The past 6 months have really changed me in a variety of ways. The most obvious to you being the fact that I moved 3 hours away from friends and family to take an internship at Granger Community Church. But this isn’t the key point of this post (since I blog about that a lot) but instead is a post of reflection.
Over these past 6 months I have experienced nearly a dozen deaths within families that are very close to mine. Earlier today I read a post from a close friend about missing his mother and just remembering those small yet impacting memories on his life with his mother who passed away on September 2, 2010.
(I have asked and received permission from this family to post about them and give you some of their story.)
Donna Scearce was a friend of my mother’s and the mother of two of my closest friends. I remember some of the trials their family experienced in late August/September as Donna was in those final days here on earth. God honestly had some major plans working in the entire state because if it had been that I would have began my internship when it was expected, I would have missed a very crucial and everlasting memory with Donna.
Donna had been in the hospital for about a week when my mother and I went to visit her on an early Tuesday afternoon. She looked great to be honest- she looked relaxed and calm and couldn’t have been more excited to see us walk into her room! Her husband was about to make his way up for a small operation she was about to undergo, but we were able to keep her company in the mean time.

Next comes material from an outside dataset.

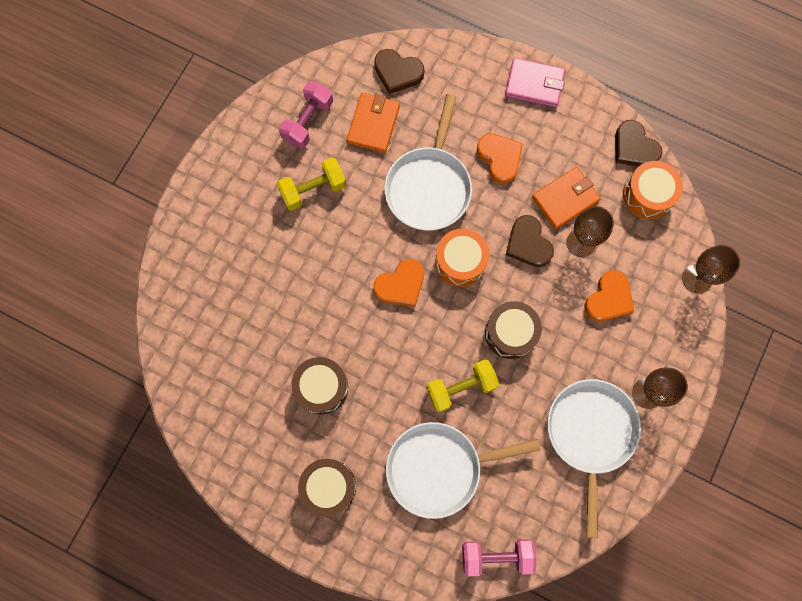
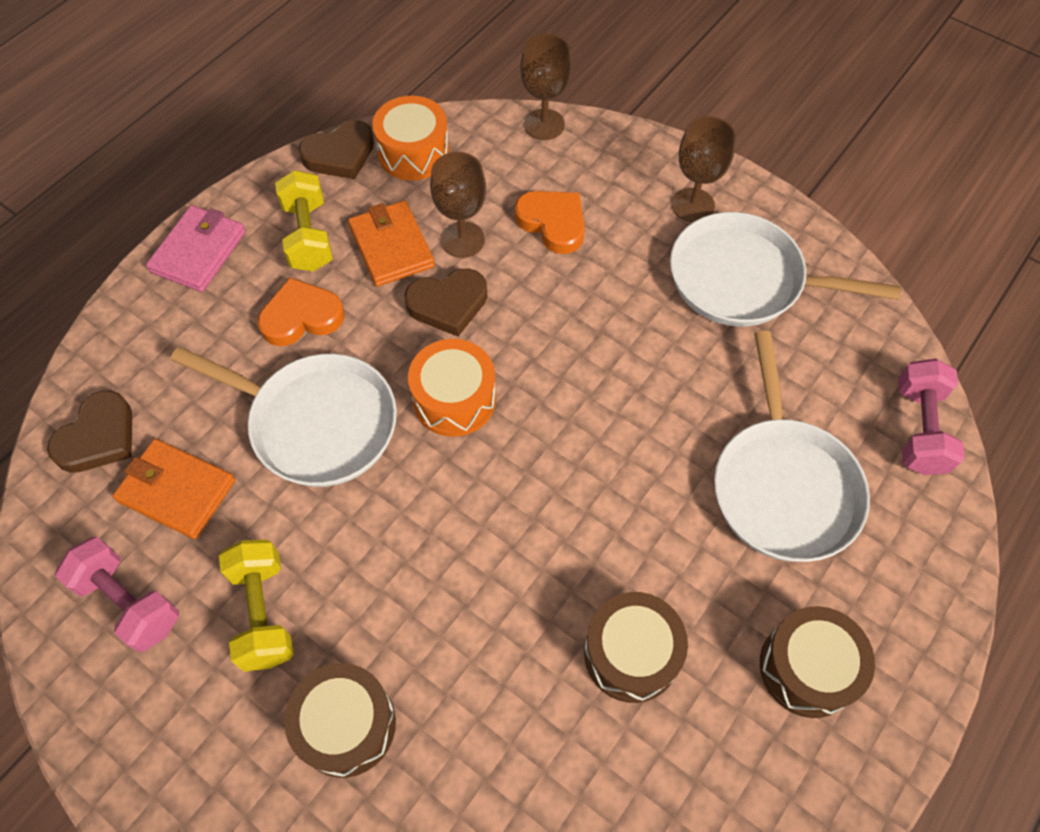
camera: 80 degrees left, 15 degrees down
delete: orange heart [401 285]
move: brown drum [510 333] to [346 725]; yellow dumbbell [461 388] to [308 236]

Adam had seen her that weekend but had gone back to CCU in Ohio but she was beyond herself on how excited she was she got to spend some time with him. Erik would be arriving that following weekend to spend some time with her and she couldn’t wait. Now for something that I have not yet told Adam or Erik, but have been wanting to- their mother absolutely loved them. She literally would not stop talking about how accomplished she felt for raising sons that were in college- both of which are devoted Christians. Adam is off at a Christian University to become a youth pastor to work with teens to show them Christ. Erik is studying Consumer Sciences but honestly plans to BE the church in schools… just awesome.
To this day I haven’t forgotten Donna telling my mother and I that no matter where she is or where her life goes, she was 100% sure that Adam and Erik would lead lives devoted to Christ and that nothing would stand in their way. That they would make it through college and live a full life in a manner pleasing to God… and most importantly- one that makes her the proudest mom that there has even been.

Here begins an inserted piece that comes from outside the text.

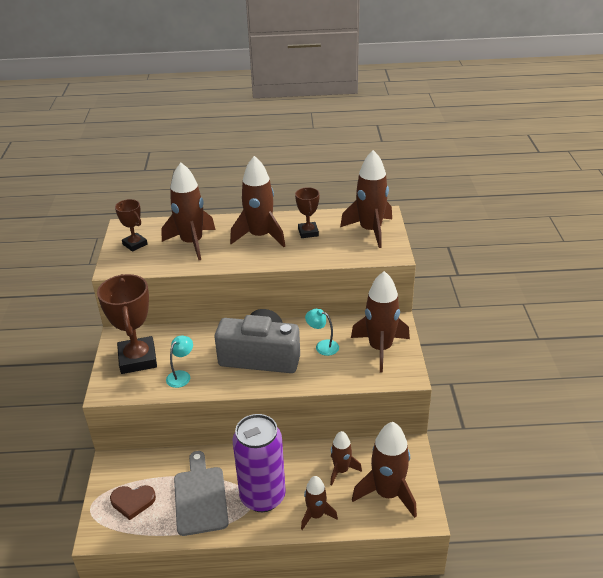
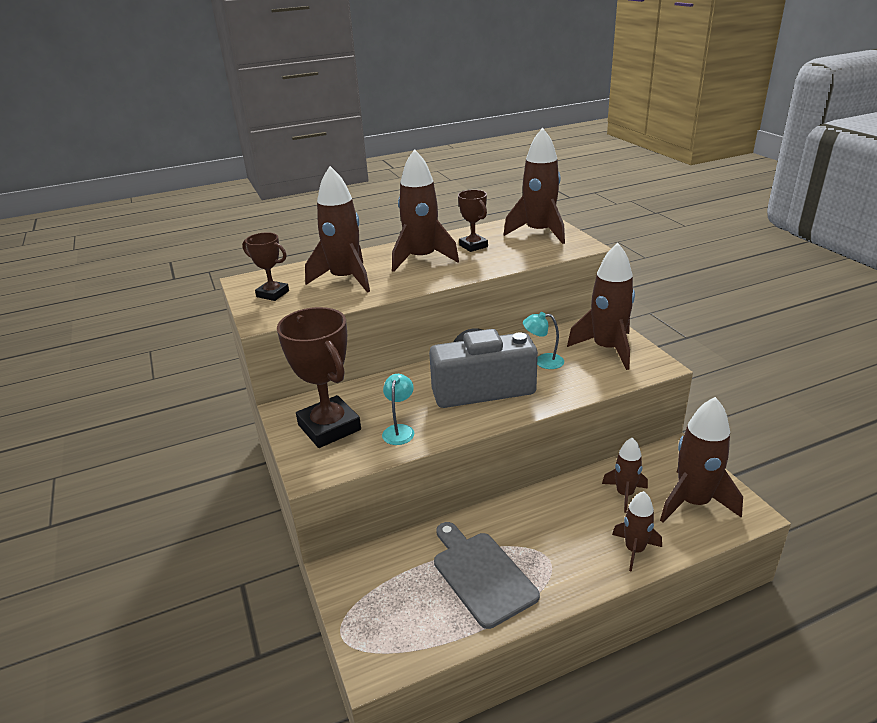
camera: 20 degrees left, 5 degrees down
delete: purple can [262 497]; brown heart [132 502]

That day was the last day I was able to spend time with Donna and talk with Donna. We left the hospital and life went back to normal for us.. but just for a few short days. Donna was able to go home and be with her cats for a little while before transitioning to walk with Jesus without worrying about a pain she had lived with for her entire life. Donna lived a life with a heart that wasn’t as strong as most, but man she lived that life with integrity and trust in Jesus and I am so glad I was able to get to know her.
Donna’s husband, Robert (or Bob as she called him) was not a Christian prior to her meeting her Maker… but it fills my Spirit to know that Bob hasn’t missed ONE Sunday (after not going for years) after Donna’s passing. He accepted Jesus Christ as his personal Lord and Saviour and if that isn’t a testimony, I don’t know what is! I know that Donna leaped (maybe even started running in excitement) with all the others in Heaven when Bob accepted Christ into his heart.
UPDATE: (3/21) Yesterday Bob was given to Christ through baptism and I couldn’t be more excited to celebrate with him and his boys at this time! GOD IS GOOD.
Over the next few weeks I want to blog about some of the families that have lost loved ones and the experiences I’ve had inside these. These stories are touching and may hit you in a hard place, but I hope that these stories will bring you as much (if not more) encouragement as they have me.